Viel größer als die Temperaturdifferenz zwischen Küste und dem Grand Etang im Inselinneren ist allerdings der Unterschied in der Luftfeuchtigkeit, recht häufig jedenfalls – wenn tropische Regen über den dichten Wäldern niedergehen und bleiche Nebelbänke und dicke Wolken die Berggipfel verhüllen. Dem ist zu verdanken, dass Grenada viel Süßwasser, Flüsse und zahlreiche Wasserfälle hat.

Manchmal ist der Himmel über dem Grand Etang aber auch wolkenlos – wie an dem Tag, als ich dort war.

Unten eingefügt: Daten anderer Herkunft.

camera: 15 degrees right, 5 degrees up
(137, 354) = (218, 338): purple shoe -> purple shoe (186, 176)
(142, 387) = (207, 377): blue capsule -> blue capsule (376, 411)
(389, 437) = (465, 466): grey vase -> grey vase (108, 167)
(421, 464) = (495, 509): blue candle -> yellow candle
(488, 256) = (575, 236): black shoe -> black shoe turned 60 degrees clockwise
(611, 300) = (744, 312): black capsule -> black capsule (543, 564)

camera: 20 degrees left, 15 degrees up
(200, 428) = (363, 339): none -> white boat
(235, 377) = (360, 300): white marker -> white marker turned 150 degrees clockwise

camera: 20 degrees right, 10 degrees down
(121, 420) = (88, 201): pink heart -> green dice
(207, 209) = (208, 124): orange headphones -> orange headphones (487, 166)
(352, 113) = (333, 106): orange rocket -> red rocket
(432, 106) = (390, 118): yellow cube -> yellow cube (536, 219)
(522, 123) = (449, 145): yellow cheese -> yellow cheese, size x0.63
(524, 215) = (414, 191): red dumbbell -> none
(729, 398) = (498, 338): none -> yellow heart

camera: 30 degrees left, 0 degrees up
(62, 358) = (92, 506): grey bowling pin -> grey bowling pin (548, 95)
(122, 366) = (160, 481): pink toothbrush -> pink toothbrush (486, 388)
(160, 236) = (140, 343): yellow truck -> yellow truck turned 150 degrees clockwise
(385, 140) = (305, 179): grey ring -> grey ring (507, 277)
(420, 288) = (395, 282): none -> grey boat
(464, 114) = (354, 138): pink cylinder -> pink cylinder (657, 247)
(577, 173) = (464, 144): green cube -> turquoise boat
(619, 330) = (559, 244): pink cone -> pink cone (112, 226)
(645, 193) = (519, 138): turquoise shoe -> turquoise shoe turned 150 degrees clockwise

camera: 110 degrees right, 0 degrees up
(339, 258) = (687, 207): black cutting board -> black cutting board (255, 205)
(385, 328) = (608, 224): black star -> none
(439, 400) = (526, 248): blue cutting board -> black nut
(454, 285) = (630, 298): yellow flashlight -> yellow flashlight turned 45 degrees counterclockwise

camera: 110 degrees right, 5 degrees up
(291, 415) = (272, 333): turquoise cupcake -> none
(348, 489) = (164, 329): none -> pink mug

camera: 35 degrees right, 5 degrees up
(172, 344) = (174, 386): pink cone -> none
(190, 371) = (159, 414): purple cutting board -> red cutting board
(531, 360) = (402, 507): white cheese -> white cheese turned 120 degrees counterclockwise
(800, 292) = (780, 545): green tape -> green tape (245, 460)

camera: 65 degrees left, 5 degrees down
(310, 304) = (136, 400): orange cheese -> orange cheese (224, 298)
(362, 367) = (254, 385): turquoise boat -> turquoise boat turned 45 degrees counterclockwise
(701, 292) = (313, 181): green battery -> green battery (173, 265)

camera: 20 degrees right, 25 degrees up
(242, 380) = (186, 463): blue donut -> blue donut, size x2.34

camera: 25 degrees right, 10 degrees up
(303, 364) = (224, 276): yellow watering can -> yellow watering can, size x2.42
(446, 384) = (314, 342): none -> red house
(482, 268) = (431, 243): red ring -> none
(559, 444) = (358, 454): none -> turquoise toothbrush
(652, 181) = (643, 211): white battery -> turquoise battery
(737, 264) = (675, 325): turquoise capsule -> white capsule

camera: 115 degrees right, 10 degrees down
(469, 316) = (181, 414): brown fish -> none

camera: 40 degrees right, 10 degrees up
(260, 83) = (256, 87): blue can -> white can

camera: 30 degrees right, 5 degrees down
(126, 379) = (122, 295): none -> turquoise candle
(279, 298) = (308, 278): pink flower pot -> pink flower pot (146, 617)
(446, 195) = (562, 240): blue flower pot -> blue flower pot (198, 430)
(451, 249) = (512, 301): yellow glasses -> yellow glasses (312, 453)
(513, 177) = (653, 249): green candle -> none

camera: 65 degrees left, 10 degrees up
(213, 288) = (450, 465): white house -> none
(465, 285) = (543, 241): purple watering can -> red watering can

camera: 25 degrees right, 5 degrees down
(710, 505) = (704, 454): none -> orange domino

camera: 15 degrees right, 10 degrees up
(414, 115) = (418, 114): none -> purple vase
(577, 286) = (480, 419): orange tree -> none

Die Straße, die von der Hauptstadt St. George’s die Berge ins Landesinnere hinauf- und dann in Richtung Ostküste zu Grenadas zweitgrößtem Ort Grenville wieder hinabführt, ist eine der besser ausgebauten Straßen der ganzen Insel. Das ist aber nur relativ gemeint; frei von teilweise haarsträubenden Schlaglöchern ist auch diese Straße nicht, geschweige denn von engen Kurven und steilen Abschnitten.
Zumindest aber – was auf Grenada nicht selbstverständlich ist – ist der Nationalpark nicht zu übersehen, dessen Besucherzentrum und einige Parkplätze sich direkt am höchsten Punkt der Straße befinden.
Die Frage übrigens, wie man „Grand Etang“ ausspricht, lässt sich anscheinend nicht klar beantworten. Obwohl es eindeutig französisch ist und auch von vielen so ausgesprochen wird, gab es auch manche, welche die englische Aussprache bevorzugten. Ein Einheimischer fasste es so zusammen: Whatever you like!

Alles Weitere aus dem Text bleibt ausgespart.